I would like to try a different scenario, i.e. if there is a flag for three or more consecutive months, what changes should I made in the code.

From the above dataset, the desired output will be -

Id

1

2

3

Because all have flag=1 for three or more consecutive months.

I really appreciate your help again.

While the lag() functions keeps a 1-stage FIFO chain, the lag2() function keeps 2 stages. With it you can "look back" for 2 observations.

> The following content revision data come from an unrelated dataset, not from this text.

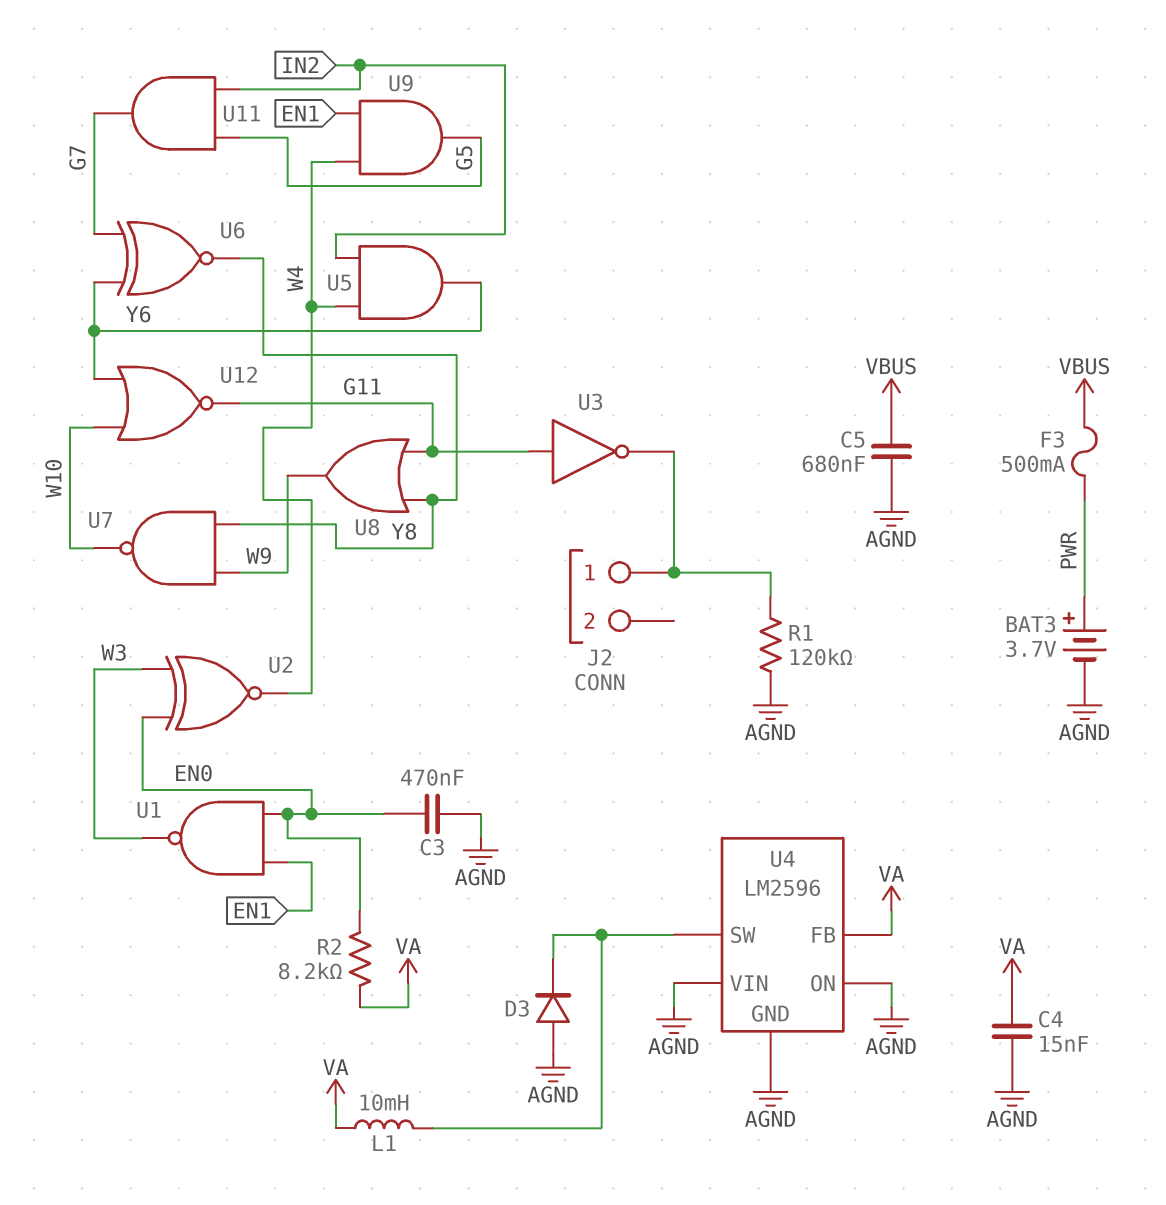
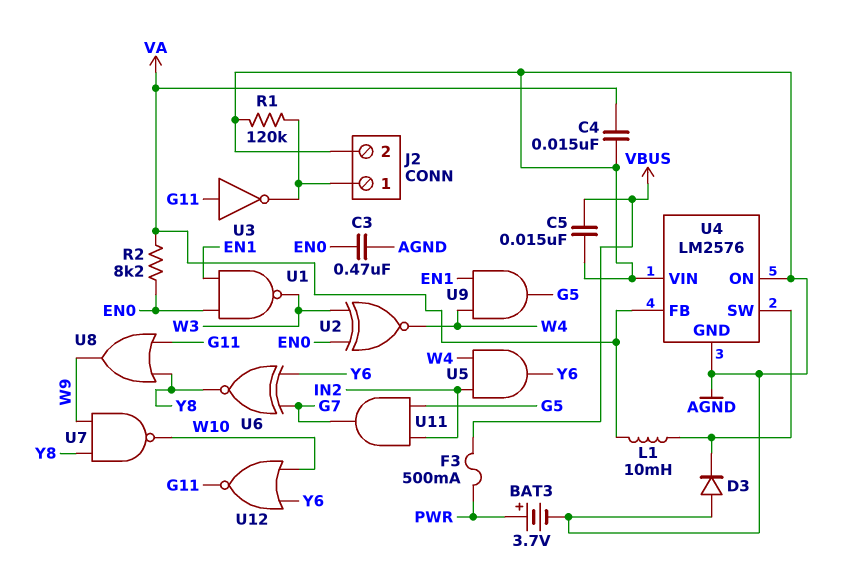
C5: 680nF (AGND, VBUS) -> 15nF (AGND, VBUS)
J2 pin 2: none -> AGND
U4: LM2596 -> LM2576

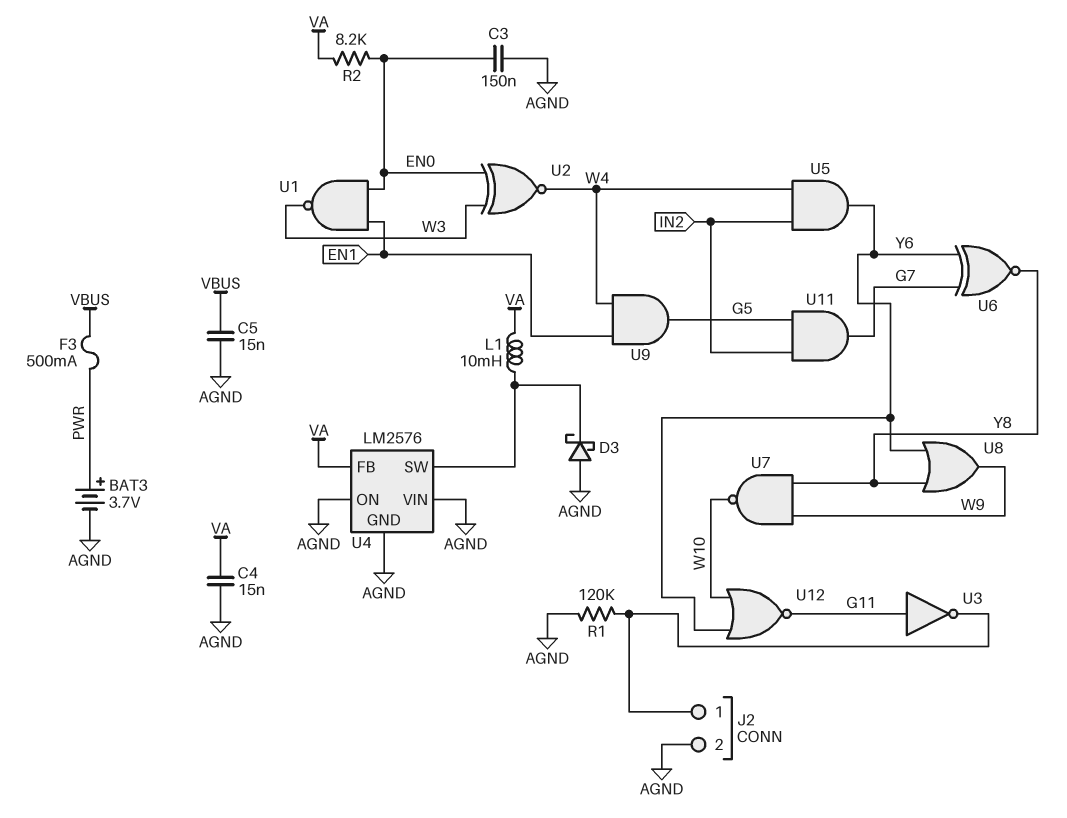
C3: 470nF (AGND, EN0) -> 150nF (AGND, EN0)
D3: diode (A AGND, K U4/SW) -> schottky (A AGND, K U4/SW)
U8: OR (in G11, in Y8, out W9) -> OR (in Y6, in Y8, out W9)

When you now retain a counter variable that is set to 1 at first.id and incremented otherwise, you can expand my condition to check for 2 observations back when counter > 2.

Thank you so much,

I just used this code but couldn't get with lag2() function...

data want_2 (keep=id);

set int;

by id period;

if first.id then cnt=0;

if not first.id and intck('month',lag(period),period)= 1 then cnt+1;

retain cnt 0;

if cnt ge 2;

run;

Don't think so complicated:

data want (keep=id);
set int;
by id period;
retain counter;
if first.id
then counter = 1;
else counter + 1;
if counter > 2 and intck('month',lag(period),period) = 1 and intck('month',lag2(period),period) = 2;
run;

Call this

retain counter;
if first.id
then counter = 1;
else counter + 1;

a "counter block"; you will use if often when doing by-group processing in a data step.

I really appreciate your help. That is perfect.